But, D* has treated me very well and, for the moment, I'm satisfied. I just have a feeling that someone is gonna do the Internet streaming correctly and put everything in a cloud and put the cable and satellite businesses out on the street wondering what happened. Already, I get a much better picture on Hulu + (not the answer) and NetFlix (not the answer either) than I do on my 1080i D* content.
Today most cord cutters are people who don't watch much TV, so if they stream 30-60 minutes a day of content it doesn't add up to all that much. There's no way very many of the "average" TV viewers who watch 4 hours a day could cut the cord and stream four hours a day of full HD content. The providers don't have the bandwidth, the Internet backbone doesn't have the bandwidth, and your ISP doesn't have the bandwidth to deliver this to a good sized percentage of the population where you live (definitely true if you use cable, most likely true if you use DSL)

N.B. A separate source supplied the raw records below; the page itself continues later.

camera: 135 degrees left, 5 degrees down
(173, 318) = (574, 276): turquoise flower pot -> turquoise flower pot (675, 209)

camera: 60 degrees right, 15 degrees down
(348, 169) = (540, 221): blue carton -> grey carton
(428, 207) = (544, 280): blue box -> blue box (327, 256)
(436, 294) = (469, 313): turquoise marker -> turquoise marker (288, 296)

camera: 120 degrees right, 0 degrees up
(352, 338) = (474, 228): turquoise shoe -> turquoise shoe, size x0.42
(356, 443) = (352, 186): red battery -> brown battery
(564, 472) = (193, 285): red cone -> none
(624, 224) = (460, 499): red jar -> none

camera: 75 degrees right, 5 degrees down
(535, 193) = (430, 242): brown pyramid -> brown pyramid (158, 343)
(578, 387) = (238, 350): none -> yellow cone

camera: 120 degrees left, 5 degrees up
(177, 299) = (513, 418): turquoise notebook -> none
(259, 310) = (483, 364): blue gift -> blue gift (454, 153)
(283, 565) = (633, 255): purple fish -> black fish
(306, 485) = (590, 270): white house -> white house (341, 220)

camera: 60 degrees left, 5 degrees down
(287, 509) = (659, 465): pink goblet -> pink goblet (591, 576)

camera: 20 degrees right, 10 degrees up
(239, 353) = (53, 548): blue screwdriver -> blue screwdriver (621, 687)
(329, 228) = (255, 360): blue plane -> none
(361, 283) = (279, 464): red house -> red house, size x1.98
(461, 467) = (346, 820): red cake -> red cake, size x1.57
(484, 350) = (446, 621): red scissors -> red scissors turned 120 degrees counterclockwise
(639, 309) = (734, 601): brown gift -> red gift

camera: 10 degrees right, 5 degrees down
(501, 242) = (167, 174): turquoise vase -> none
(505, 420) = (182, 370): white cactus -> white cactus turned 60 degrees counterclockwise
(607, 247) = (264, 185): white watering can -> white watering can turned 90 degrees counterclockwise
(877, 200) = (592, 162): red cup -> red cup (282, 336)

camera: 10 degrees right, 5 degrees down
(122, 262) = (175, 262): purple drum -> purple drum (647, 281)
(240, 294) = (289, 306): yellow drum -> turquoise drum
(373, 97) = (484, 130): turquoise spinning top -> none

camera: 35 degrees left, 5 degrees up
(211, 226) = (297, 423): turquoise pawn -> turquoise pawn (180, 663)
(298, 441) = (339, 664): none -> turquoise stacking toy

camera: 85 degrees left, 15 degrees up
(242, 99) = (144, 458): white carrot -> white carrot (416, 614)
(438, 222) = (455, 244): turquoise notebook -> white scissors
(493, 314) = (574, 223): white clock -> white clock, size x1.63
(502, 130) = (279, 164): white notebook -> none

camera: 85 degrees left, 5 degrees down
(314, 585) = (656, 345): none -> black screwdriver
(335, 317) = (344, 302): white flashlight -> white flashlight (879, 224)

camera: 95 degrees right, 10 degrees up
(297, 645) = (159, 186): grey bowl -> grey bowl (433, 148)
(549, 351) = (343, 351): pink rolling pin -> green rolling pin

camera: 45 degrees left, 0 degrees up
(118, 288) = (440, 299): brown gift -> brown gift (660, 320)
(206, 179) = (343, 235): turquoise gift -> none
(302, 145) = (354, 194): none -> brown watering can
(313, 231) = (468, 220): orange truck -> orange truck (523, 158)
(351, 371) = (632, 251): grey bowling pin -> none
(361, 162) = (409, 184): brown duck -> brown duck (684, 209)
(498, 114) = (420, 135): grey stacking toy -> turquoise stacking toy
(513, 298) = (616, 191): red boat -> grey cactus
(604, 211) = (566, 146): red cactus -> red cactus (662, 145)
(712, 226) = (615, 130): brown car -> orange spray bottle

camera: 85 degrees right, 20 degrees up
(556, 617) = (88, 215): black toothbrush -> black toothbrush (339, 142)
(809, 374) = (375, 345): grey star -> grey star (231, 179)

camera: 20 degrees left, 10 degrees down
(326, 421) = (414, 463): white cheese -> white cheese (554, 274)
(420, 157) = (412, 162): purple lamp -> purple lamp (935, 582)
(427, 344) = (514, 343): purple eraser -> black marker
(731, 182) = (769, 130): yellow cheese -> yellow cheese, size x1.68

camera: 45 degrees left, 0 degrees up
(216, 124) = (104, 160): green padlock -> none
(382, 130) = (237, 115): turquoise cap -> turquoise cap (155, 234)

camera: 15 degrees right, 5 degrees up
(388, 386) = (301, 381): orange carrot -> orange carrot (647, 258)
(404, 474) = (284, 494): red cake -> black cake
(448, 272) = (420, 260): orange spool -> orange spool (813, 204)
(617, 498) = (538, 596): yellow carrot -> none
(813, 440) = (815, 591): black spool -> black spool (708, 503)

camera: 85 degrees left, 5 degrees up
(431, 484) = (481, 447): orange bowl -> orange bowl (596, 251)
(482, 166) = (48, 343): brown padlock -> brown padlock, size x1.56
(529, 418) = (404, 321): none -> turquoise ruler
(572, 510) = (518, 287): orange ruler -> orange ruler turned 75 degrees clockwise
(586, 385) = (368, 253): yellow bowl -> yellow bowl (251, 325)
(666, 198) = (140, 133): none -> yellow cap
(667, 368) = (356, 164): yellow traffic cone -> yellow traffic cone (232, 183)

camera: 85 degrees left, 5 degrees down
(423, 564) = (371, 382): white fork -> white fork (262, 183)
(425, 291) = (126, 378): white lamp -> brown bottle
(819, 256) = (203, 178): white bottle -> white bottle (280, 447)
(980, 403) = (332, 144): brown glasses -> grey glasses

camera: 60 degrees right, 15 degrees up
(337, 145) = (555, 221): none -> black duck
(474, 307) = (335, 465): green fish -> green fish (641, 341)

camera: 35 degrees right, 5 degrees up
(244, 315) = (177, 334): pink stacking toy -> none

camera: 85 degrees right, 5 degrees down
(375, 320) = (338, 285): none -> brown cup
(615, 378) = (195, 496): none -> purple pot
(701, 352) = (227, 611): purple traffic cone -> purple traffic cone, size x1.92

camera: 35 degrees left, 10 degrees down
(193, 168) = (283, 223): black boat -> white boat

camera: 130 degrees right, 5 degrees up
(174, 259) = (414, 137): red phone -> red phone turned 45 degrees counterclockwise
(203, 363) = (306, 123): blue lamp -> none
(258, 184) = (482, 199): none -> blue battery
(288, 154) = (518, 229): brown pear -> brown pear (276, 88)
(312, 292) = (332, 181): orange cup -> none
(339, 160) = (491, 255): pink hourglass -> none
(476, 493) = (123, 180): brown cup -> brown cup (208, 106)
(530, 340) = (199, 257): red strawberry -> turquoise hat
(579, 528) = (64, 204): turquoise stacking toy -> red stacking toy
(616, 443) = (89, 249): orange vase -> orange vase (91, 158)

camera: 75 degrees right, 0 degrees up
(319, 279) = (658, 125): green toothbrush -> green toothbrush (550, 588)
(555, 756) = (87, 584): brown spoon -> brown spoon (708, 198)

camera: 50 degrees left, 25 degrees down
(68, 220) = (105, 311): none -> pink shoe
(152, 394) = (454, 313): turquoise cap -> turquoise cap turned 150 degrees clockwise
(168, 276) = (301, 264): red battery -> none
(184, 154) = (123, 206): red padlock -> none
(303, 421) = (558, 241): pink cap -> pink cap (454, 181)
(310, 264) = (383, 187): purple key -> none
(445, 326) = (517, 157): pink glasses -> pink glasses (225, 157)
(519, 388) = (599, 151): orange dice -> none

The way providers solve this sort of problem is via rationing. Either you get capped, or you pay much more for "unlimited" data when unlimited starts meaning terabytes per month for a lot of people instead of a very small number of outliers, or you do metered pricing, or everything gets too slow to stream during prime viewing hours in the evening. Just like what happened with cellular data once everyone got smartphones and started actually using it in large quantities. It was possible to do unlimited when only a few early adopters with iPhones and people using Blackberry mail made any real use of data, but once everyone had a smartphone, bye bye unlimited and hello slowdowns during prime hours and capped/metered pricing.
Cable providers who also provide Internet have a reason to dislike people cutting the cord. If too many do, they'll start raising the price of Internet and lowering the price of TV to fight back. If you have a decent DSL provider available you may not care, but some people only have slow DSL where they live and cable is their only real alternative for internet. Your fast DSL provider may become a crappy slow provider once a quarter of the people where you live are trying to stream HD content at once in the evening. Cord cutting works great today because not very many are doing it. If everyone starts doing it, since it doesn't scale it will stop being a viable alternative.
Then there's the problem of sports, for those who like sports. Today you can watch ESPN, Big Ten Network, and so on online, but only if you prove you already have that network through your TV provider. Just like with HBO. Sure, you can cheat the system by using a friend's login who still has TV, and they probably don't police it much today since it isn't costing them much, but once that changes and it costs them real money they'll probably start cracking down and suing people who are trying to cheat them.